The Omnipotence of God in Job 9

  Hywel Jones’ commentary on Job is one of my favorites on this OT book.  It is textual, theological, practical, and devotional. Though Jones doesn’t deal with every Hebrew nuance, it is evident that he has wrestled with the text – it shows in his writing.  Also evident is the fact that Jones wants the reader to ‘get’ the main message of Job in a Christ-centered way.  I appreciated a few of his comments on Job 9, where Job responds to Bildad on the majesty and power of YHWH. (As a side note, compare Mark 6.48 to Job 9.11.)

“…It is not only Bildad (and Eliphaz) who can talk about God’s greatness.  Job can do so as well (Job 9:5-10).  Here he describes God’s great works of creation and providence.  Earth and skies, sea and stars are all at his behest and command.  But he not only directs their movements with regularity; at times he also disrupts them in his anger – yet still remains in control.  His ways are unfathomable and innumerable.”

“Job is certain that it is such a God that has stalked him, and savaged him (9:11).  God is invisible and invincible, and in comparison with him even the fearsome personifications of evil in Canaanite mythology like Rahab (see 26:12) and Leviathan (see 3:8; 41:1-34) are powerless.  Devastated by his anger, Job is helpless.  Who can overcome God and stop him [from] doing what he wants to do?  Who can arraign him and call him to account for what he has done?  Job wants to present his case to God, but he knows that he will be dumbstruck when he appears before him (9:14) and that he will only be able to plead for mercy.  But he will not do that prematurely.  He believes that he is in the right (9:15) and wants God to entertain his case (9:16).  But in his darkened state of mind he cannot believe that God would do that, even if he were to grant Job a hearing.”

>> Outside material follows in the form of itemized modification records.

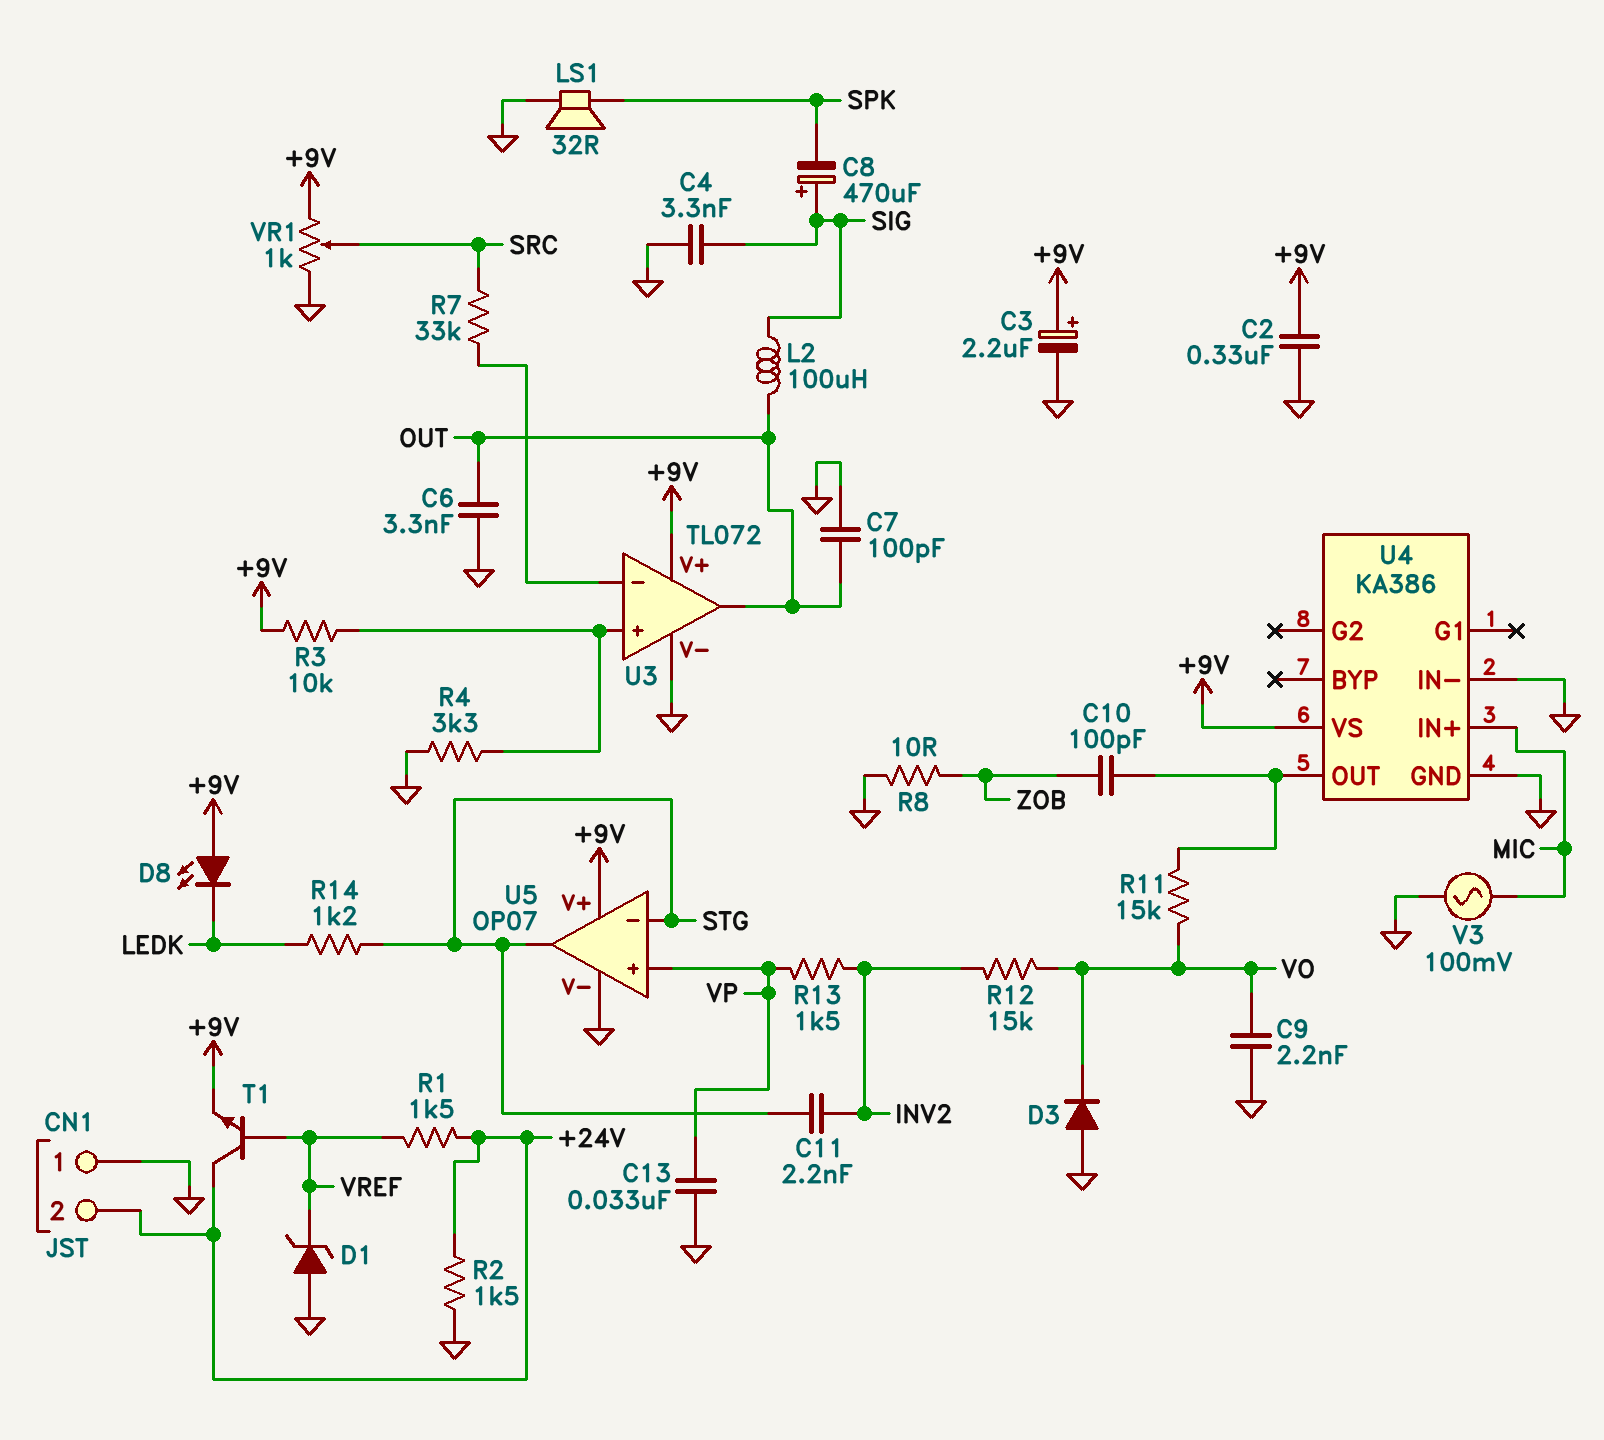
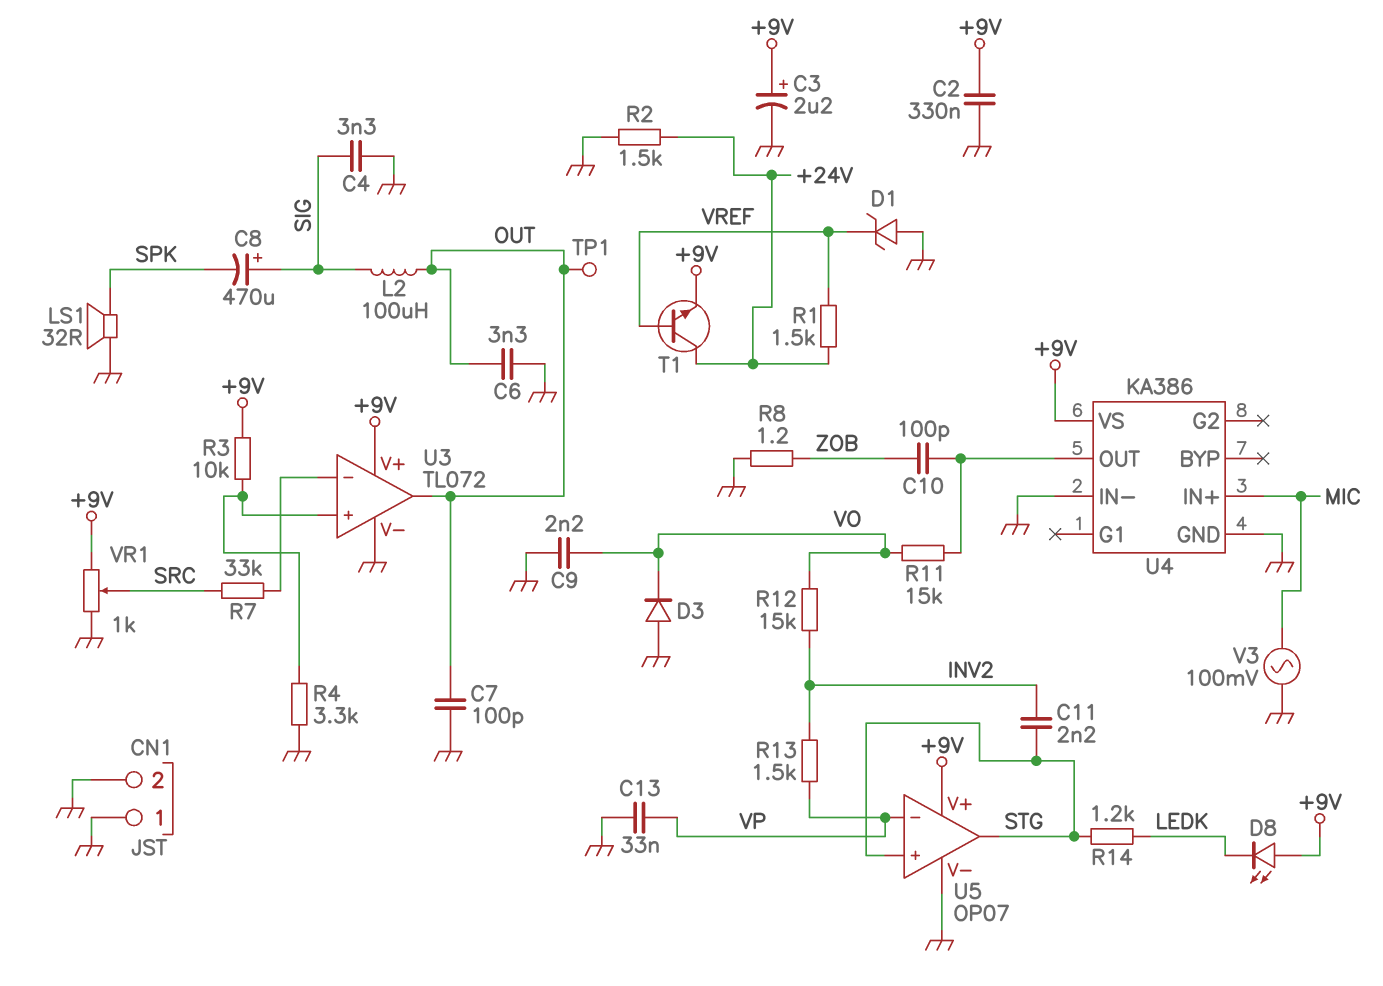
CN1 pin 2: +24V -> GND
R8: 10 (GND, ZOB) -> 1.2 (GND, ZOB)
TP1: none -> test point (OUT)
U5 pin in+: VP -> STG
U5 pin in-: STG -> VP

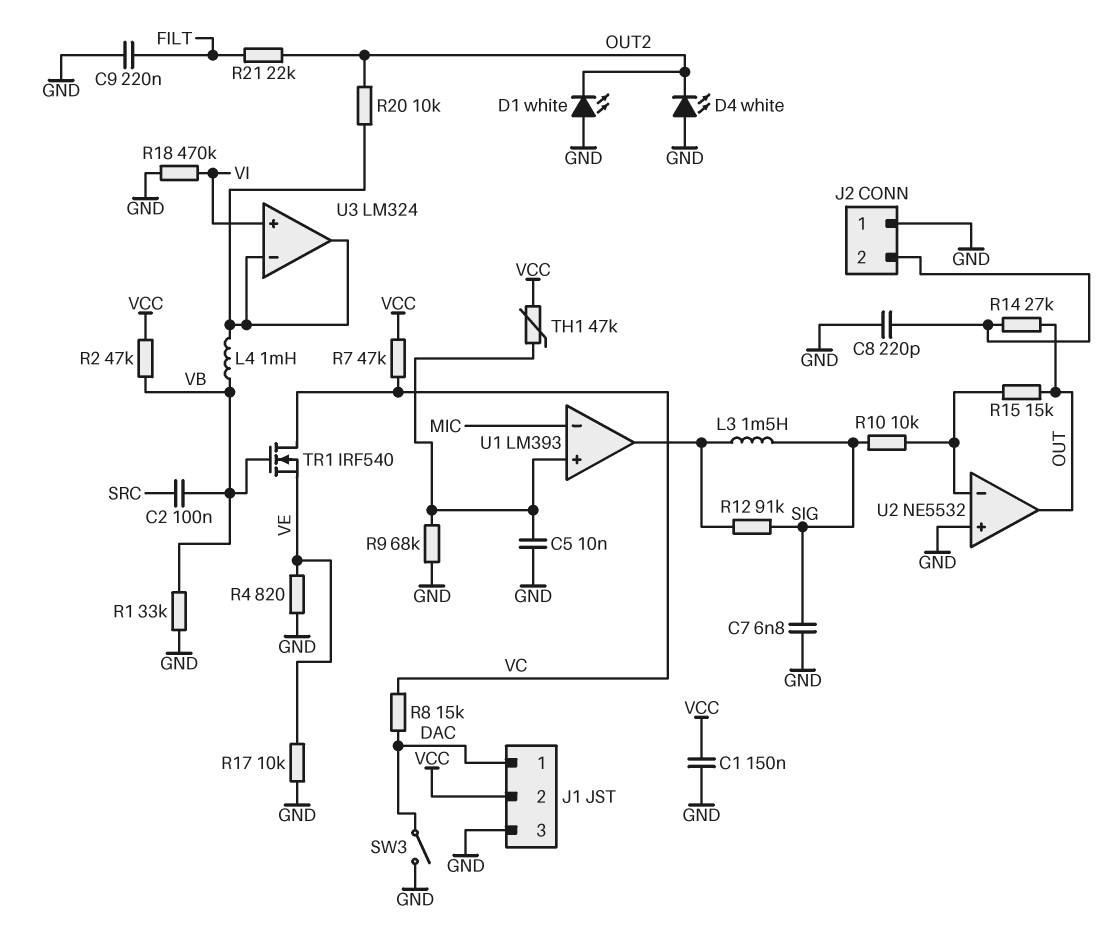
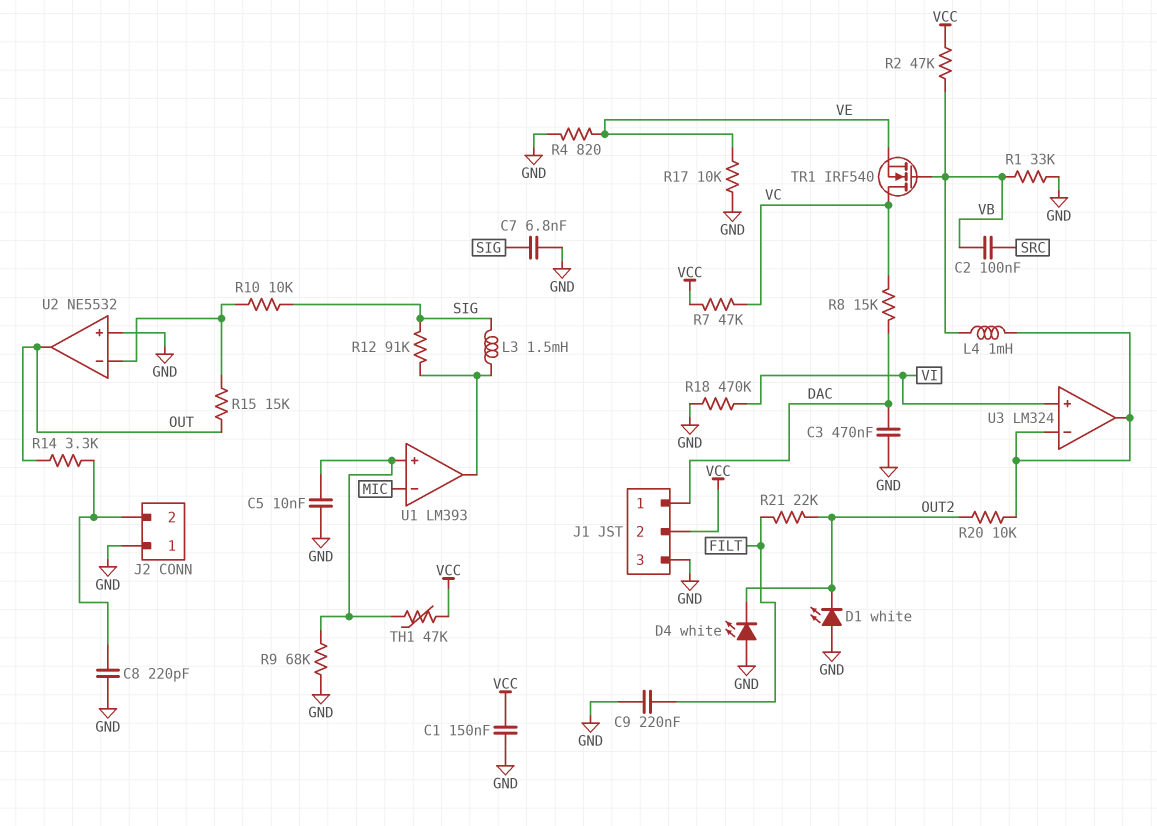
C3: none -> 470nF (DAC, GND)
R14: 27k (J2/2, OUT) -> 3.3k (J2/2, OUT)
SW3: switch (DAC, GND) -> none

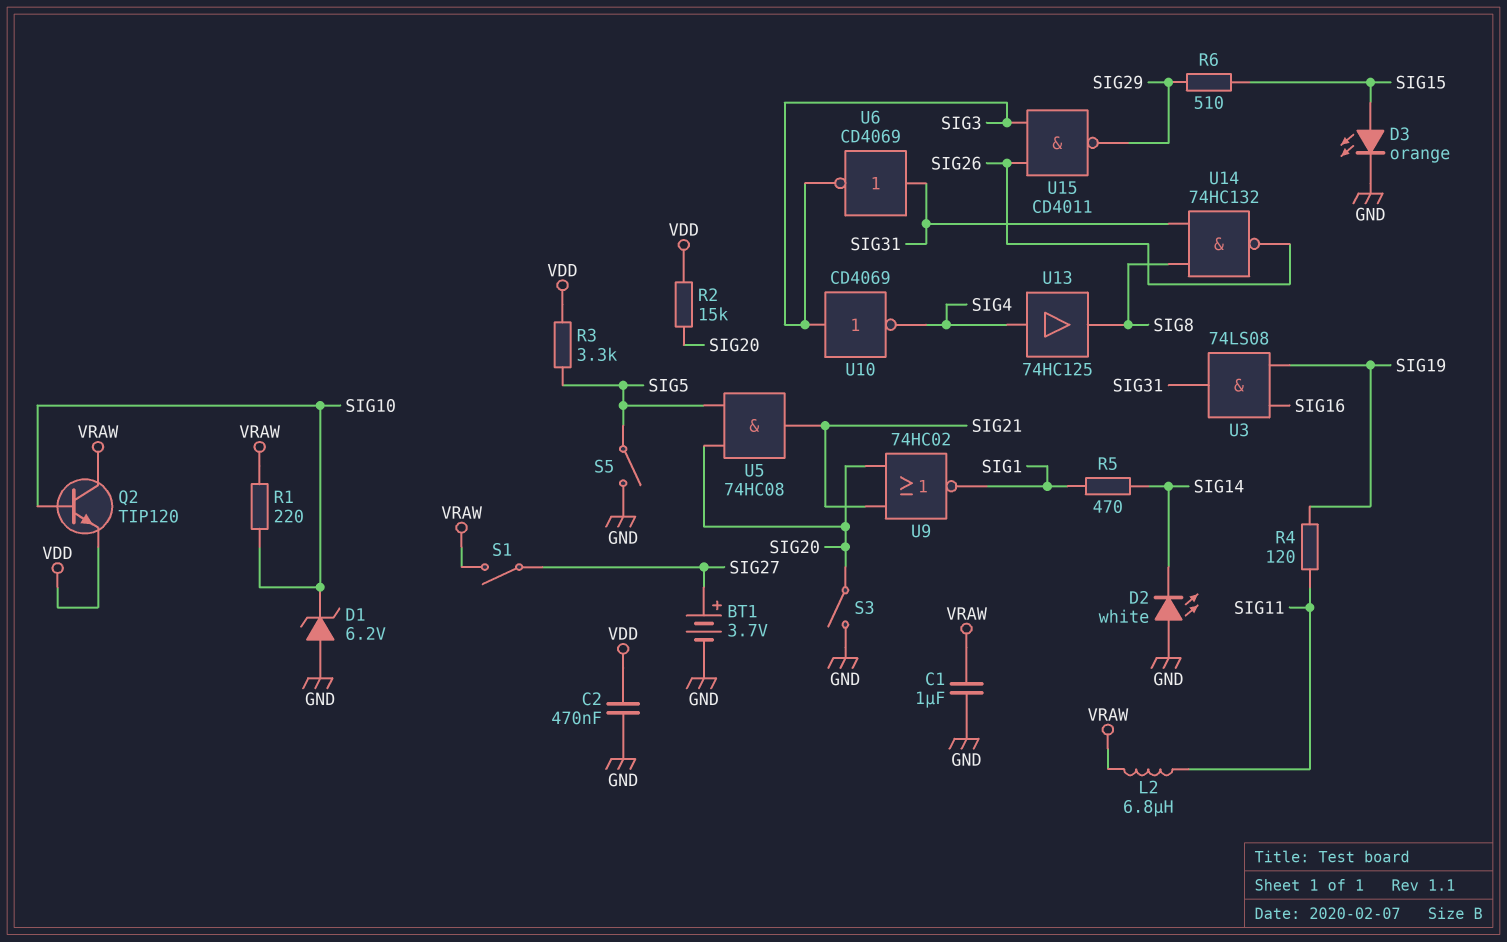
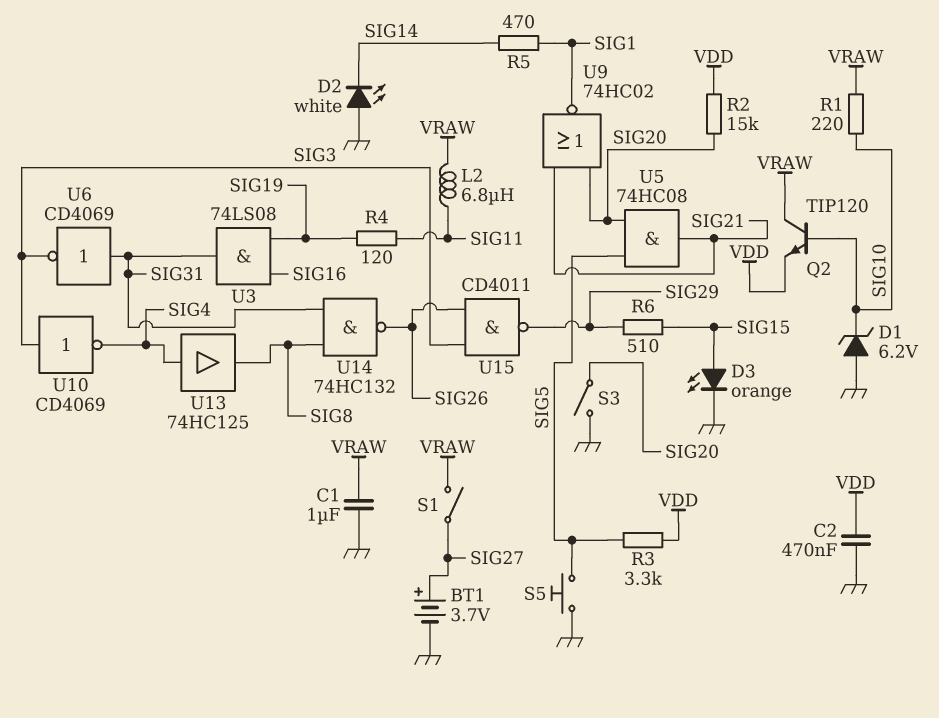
S5: switch (GND, SIG5) -> button (GND, SIG5)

There’s more to it, of course, but that gives a window into the quality of this commentary; it is clear, concise, and in many ways a joy to read and study in learning about the portion of God’s word we call Job.  Most Christians who are at all familiar with commentaries will benefit from this one – not just pastors and teachers, but any student of the Bible.   Highly recommended!